Safety of the verdict
[30] In R v Pollock [2004] NICA 34, dealing with the proper approach of an appellate court to the issue of the safety of a conviction, this court said: -"The Court of Appeal must be persuaded that the verdict is unsafe but if, having considered the evidence, the court has a significant sense of unease about the correctness of the verdict based on a reasoned analysis of the evidence, it should allow the appeal."

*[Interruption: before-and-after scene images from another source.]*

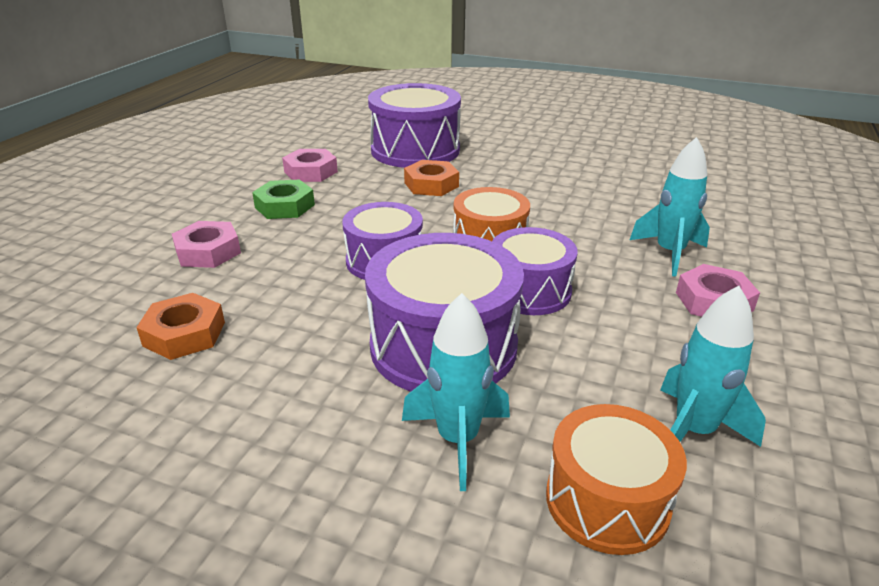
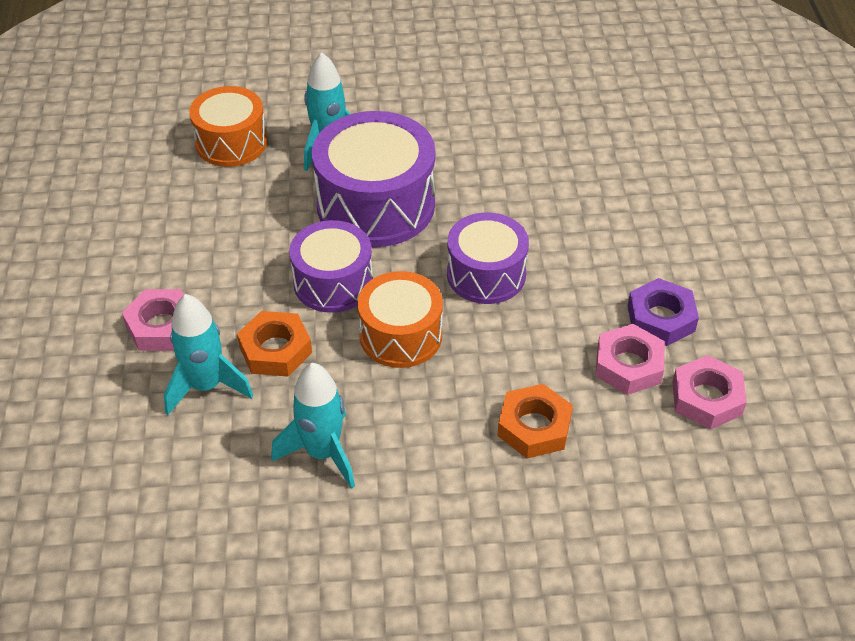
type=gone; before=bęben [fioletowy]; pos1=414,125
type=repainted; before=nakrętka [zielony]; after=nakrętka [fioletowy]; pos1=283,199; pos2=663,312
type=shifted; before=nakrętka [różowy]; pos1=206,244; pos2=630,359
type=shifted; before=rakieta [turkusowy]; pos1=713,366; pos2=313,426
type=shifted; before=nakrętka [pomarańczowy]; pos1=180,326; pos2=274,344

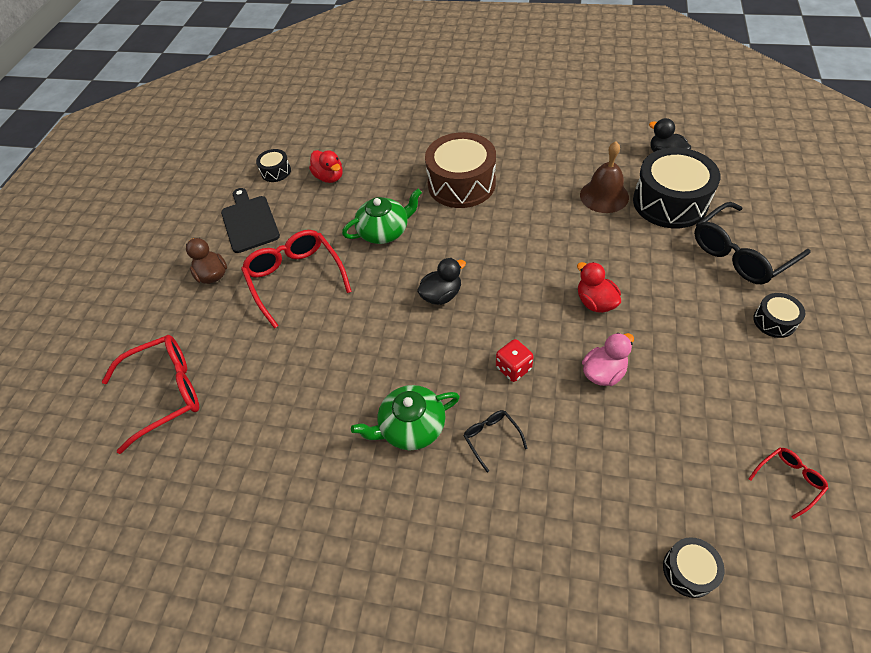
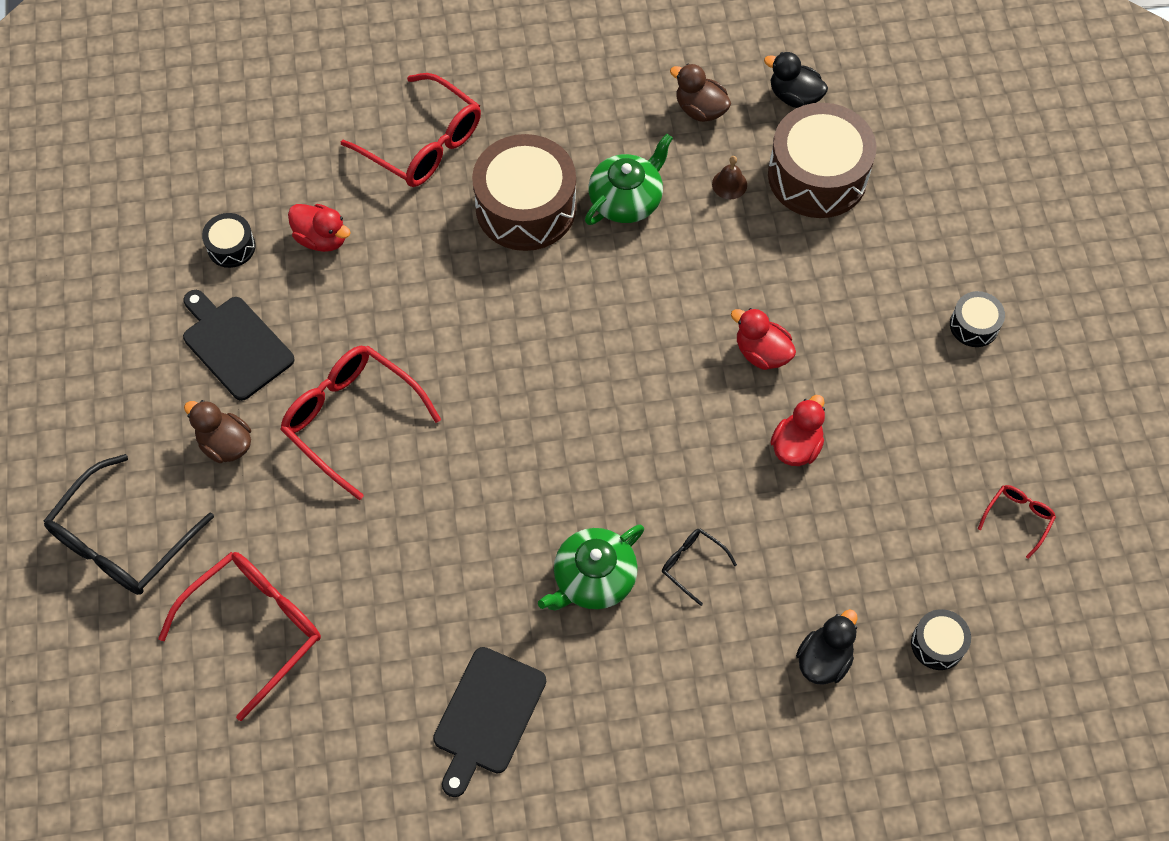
type=scaled; before=dzwonek [brązowy]; pos1=604,177; pos2=729,177; scale=0.52
type=repainted; before=bęben [czarny]; after=bęben [brązowy]; pos1=676,188; pos2=822,160
type=shifted; before=imbryk [zielony]; pos1=382,216; pos2=629,179
type=shifted; before=okulary [czarny]; pos1=752,243; pos2=129,524
type=shifted; before=kaczka [czarny]; pos1=441,281; pos2=827,647
type=repainted; before=kaczka [różowy]; after=kaczka [czerwony]; pos1=608,359; pos2=797,430
type=gone; before=kostka do gry [czerwony]; pos1=515,360
type=new; after=kaczka [brązowy]; pos2=700,93
type=new; after=okulary [czerwony]; pos2=411,130
type=new; after=deska do krojenia [czarny]; pos2=489,722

[31] In the present case, the complainant has unquestionably altered her position on the allegations of sexual abuse on a number of occasions. In her testimony before this court, however, she was unshakeable in her assertion that they were true. She has also explained to our satisfaction the reasons that she disavowed her statements. In considering this aspect of the case, we must keep in mind the impact on the mind of a young girl of familial pressures, whether they were overt or implicit. We have found her account of why she changed her story compelling and convincing. [32] Quite apart from these considerations, however, the forensic evidence against the appellant combined with his assertion that no traces that could be connected to him would be found in her bedroom to make a formidable case against him. Having carefully reviewed the evidence we were in no doubt of its adequacy to establish the appellant's guilt. For these reasons, we dismissed the appeal.
Appeal against sentence
[33] Wisely, Mr McCann did not press the appeal against sentence to any substantial extent. These were outrageous crimes perpetrated against the complainant when she was at a vulnerable age in circumstances where she should have been able to look to the appellant for protection and care rather than the disgraceful and egregious exploitation that was her fate at his hands. The sentences imposed could not be characterised as being in any way excessive or wrong in principle. The appeal against sentence is also dismissed.